Morning analysis: Crisis Budget

CHANCELLOR Rishi Sunak – not a month into the job – will deliver today’s Budget 2020 in exceptional circumstances.

CHANCELLOR Rishi Sunak – not a month into the job – will deliver today’s Budget 2020 in exceptional circumstances.

The Brexit firebrand Nadine Dorries, now a Health Minister, has just tested positive for Coronavirus. The first Premier League match in England has been cancelled. There are growing question marks over whether the government is doing enough: former minister Rory Stewart has called for schools to be shut down, and said the government is not acting more urgently because it’s overly worried about “the economic impact”. Boris Johnson’s comments that “we need to strike a balance” do not reassure that everything is being done to stem the virus.

At the same time, the Treasury will be worrying about a different sort of contagion: financial contagion, as Italy – already on a shaky economic footing – locks down its country entirely and takes the unprecedented step of suspending mortgage payments. The Bank of England has this morning announced an emergency interest rate cut, reducing rates from 0.75 to 0.25 per cent.
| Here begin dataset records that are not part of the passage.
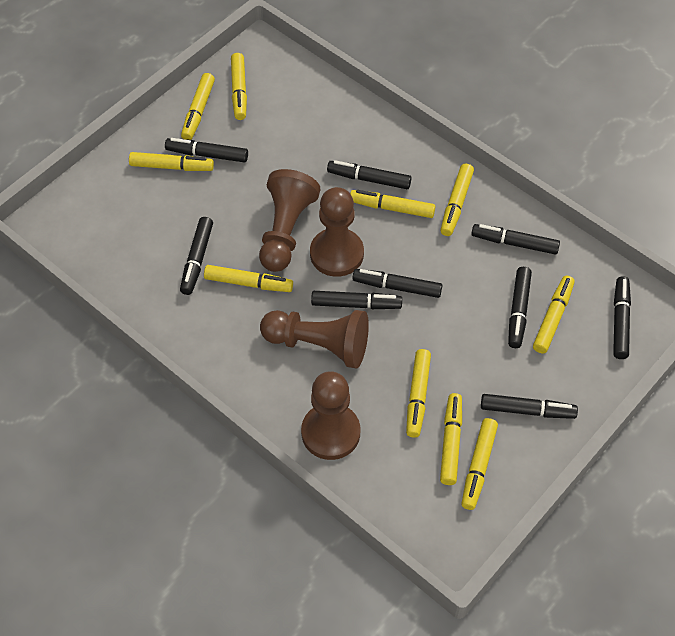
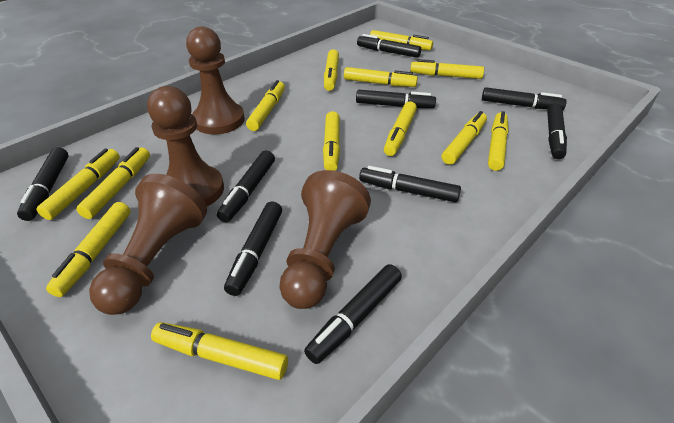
yellow marker: 10 -> 13

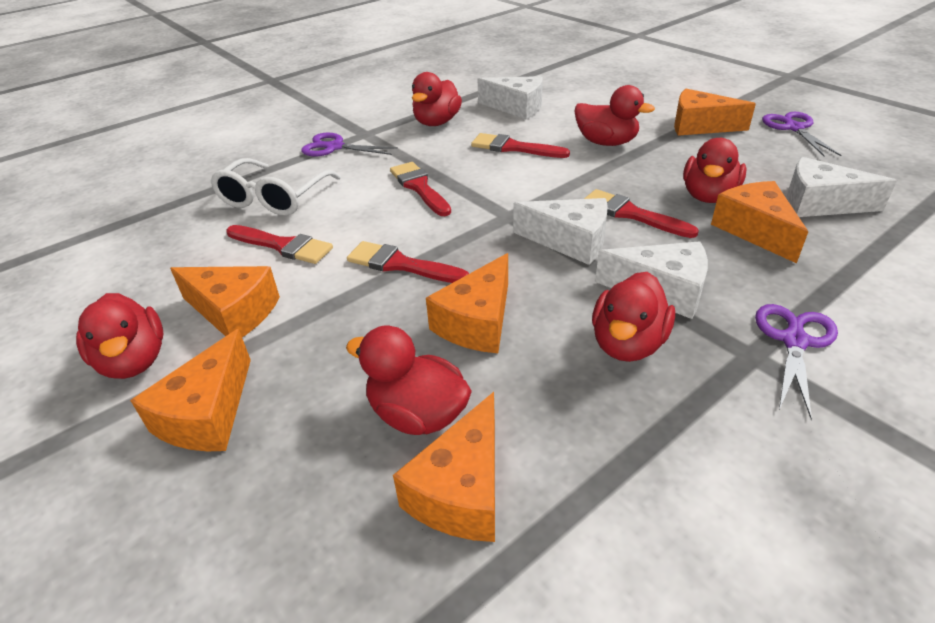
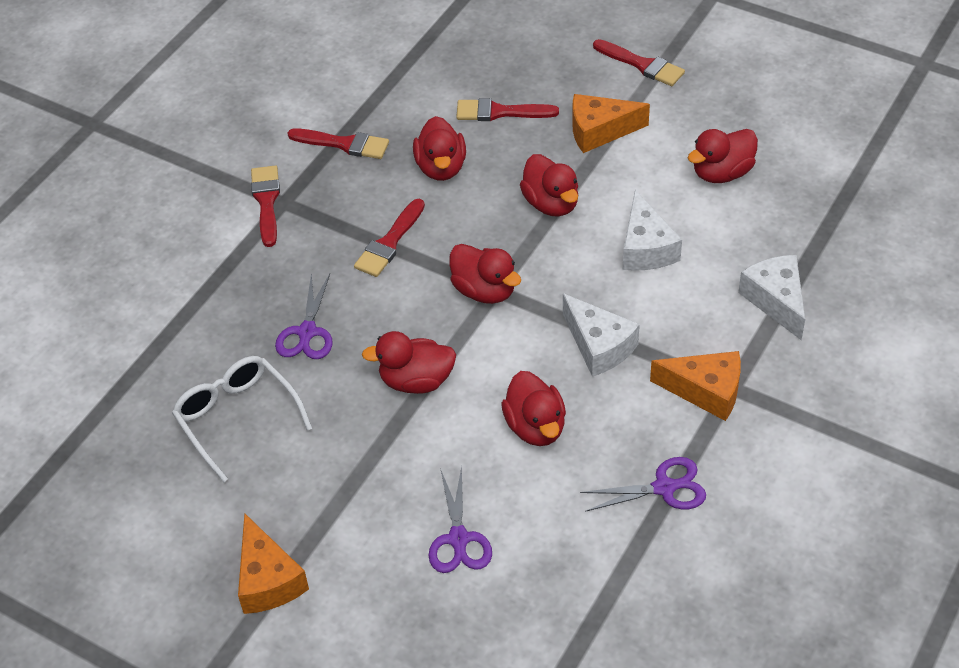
orange cheese: 6 -> 3
white cheese: 4 -> 3

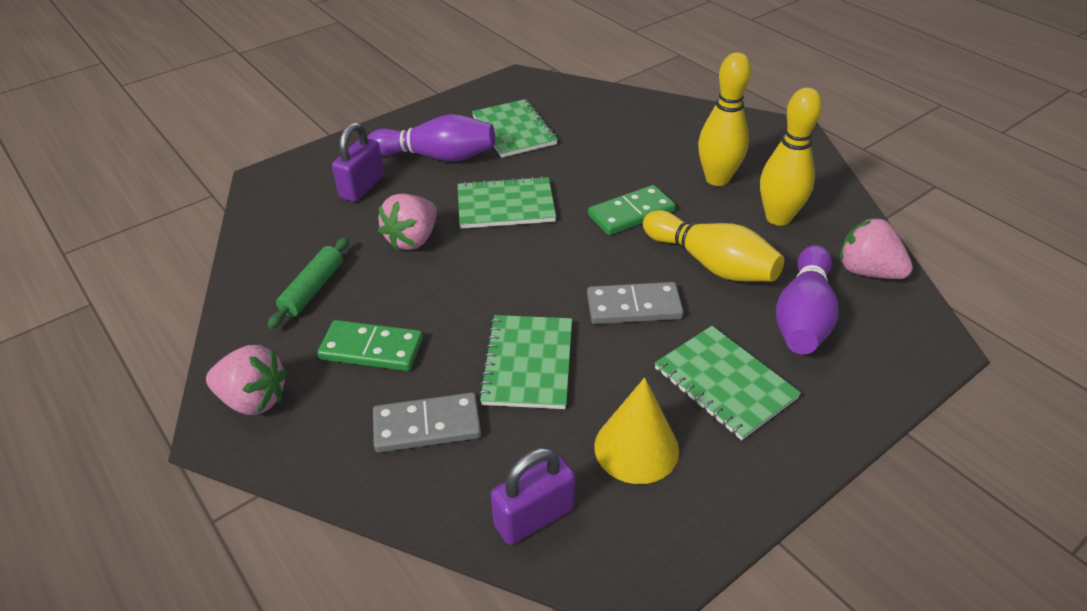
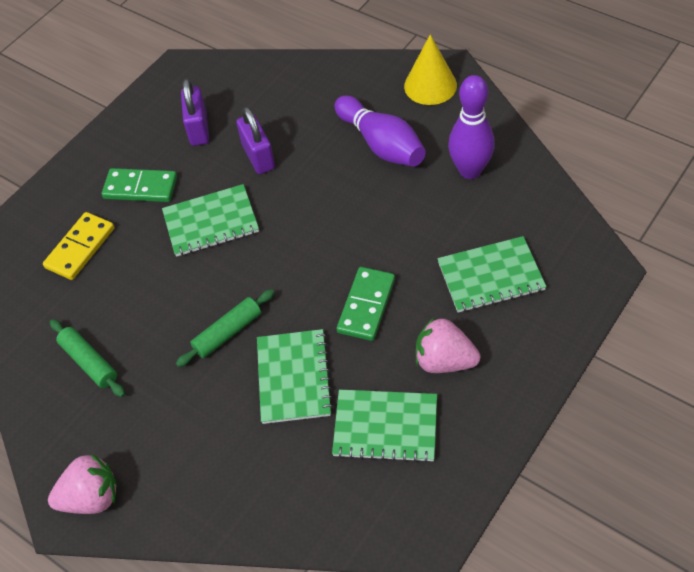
green rolling pin: 1 -> 2
grey domino: 2 -> 0
pink strawberry: 3 -> 2
yellow bowling pin: 3 -> 0
yellow domino: 0 -> 1

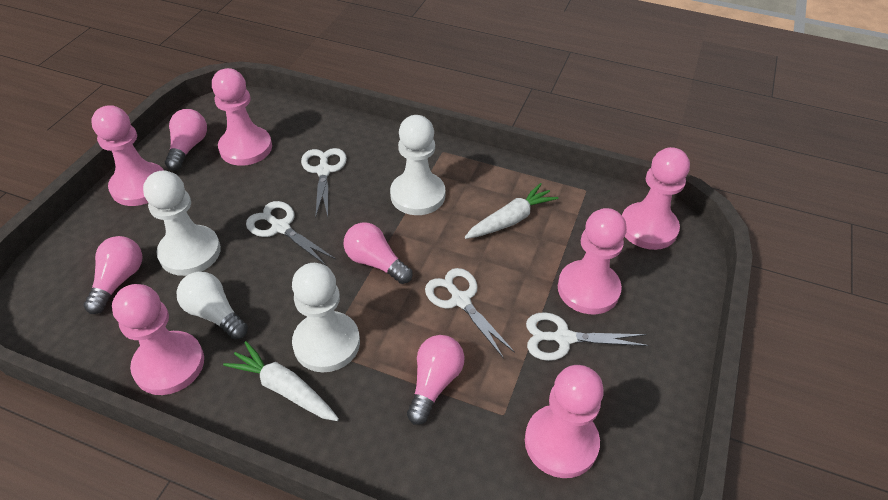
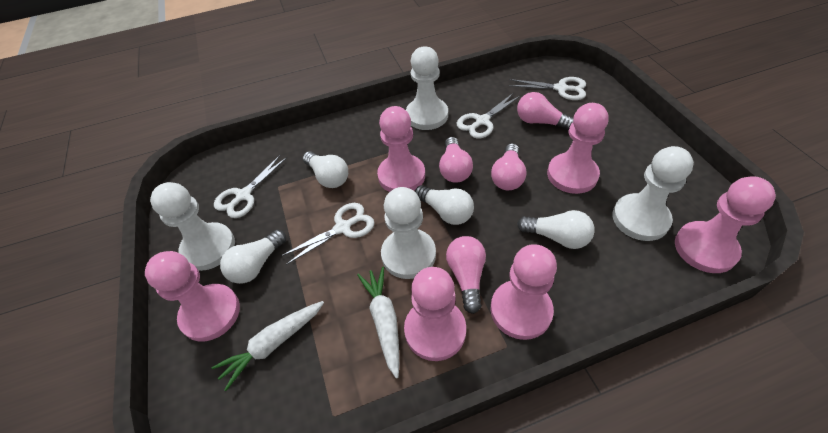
white light bulb: 1 -> 4
white pawn: 3 -> 4

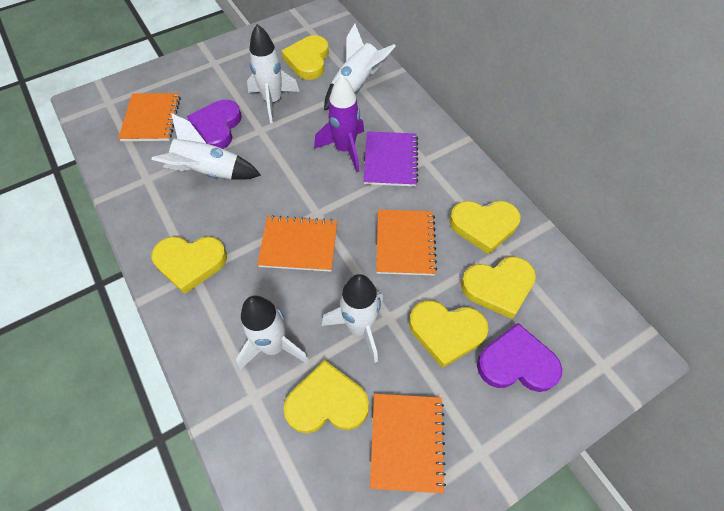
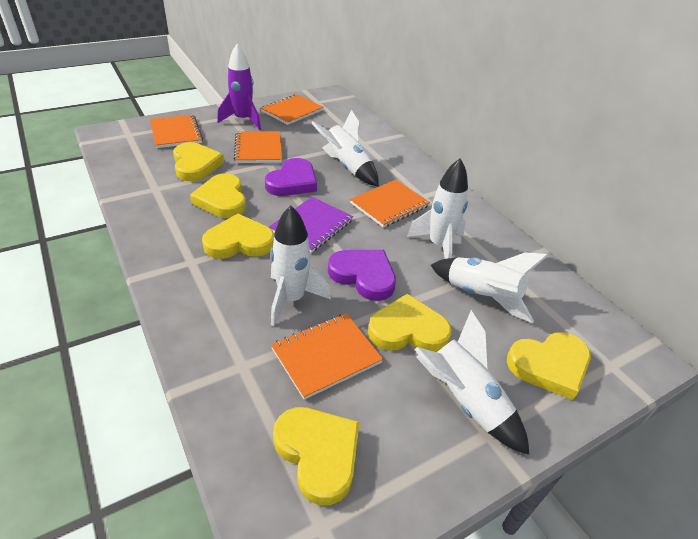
orange notebook: 4 -> 5

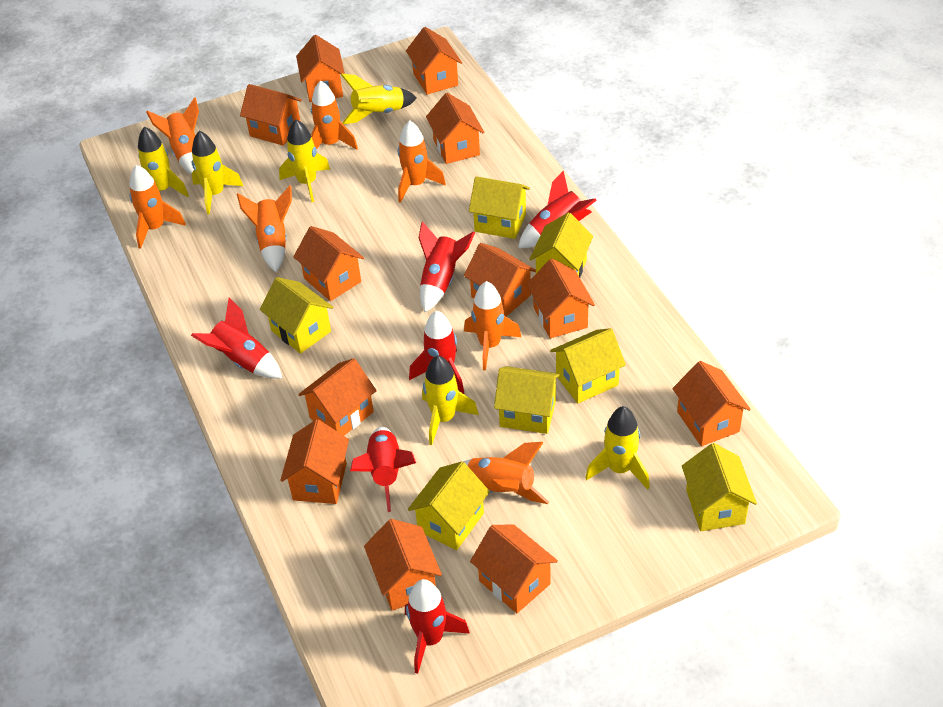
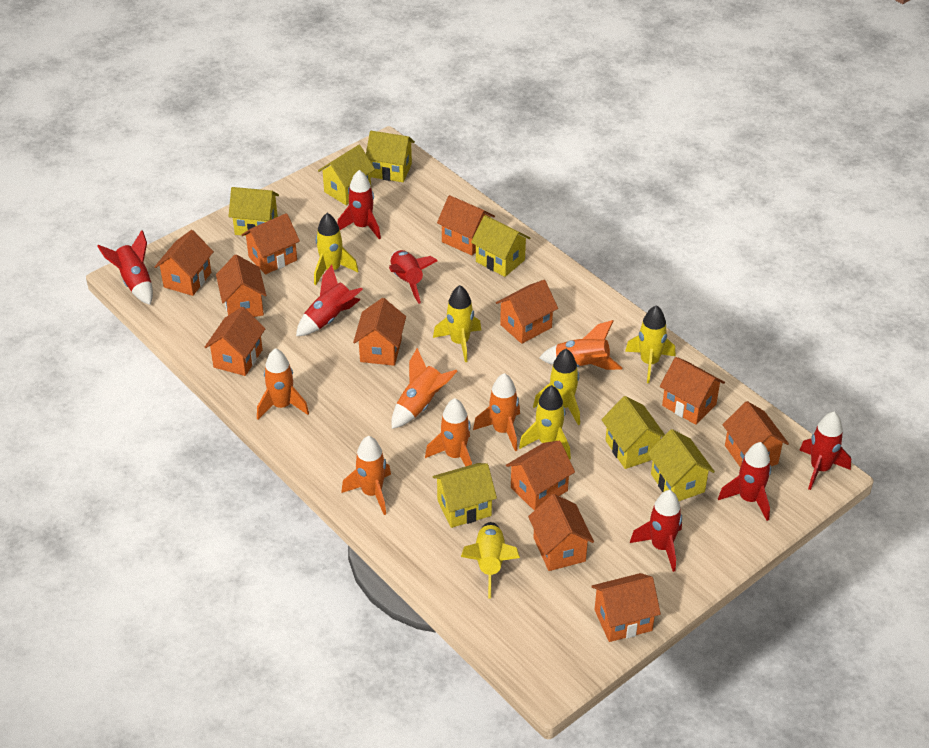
orange rocket: 7 -> 6
red rocket: 6 -> 7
It will be interesting to see how the tension between an economic response and a public health response plays out in the Budget.

Sunak has said the NHS will get “whatever resources it needs”. Preparations should already be underway for a huge expansion of capacity. If one per cent of the UK contracts Coronavirus, that is 16 people for every ICU bed in the country. There is no excuse for being unprepared, given we know what is happening in Northern Italy: parts of the health service are totally overwhelmed, having a huge knock-on impact and leading to terrible choices having to be made about which patients to prioritise. Then there is the longer term picture: this was already billed as the Budget which would turn on the spending taps and end austerity as Britain leaves the EU, but what exactly dose that mean? Will we see a form of ‘helicopter money’ for the first time? What new infrastructure will be prioritised? How does the Climate Emergency fit into it? In more ways than one, this is the most important Budget since the 2008 financial crash.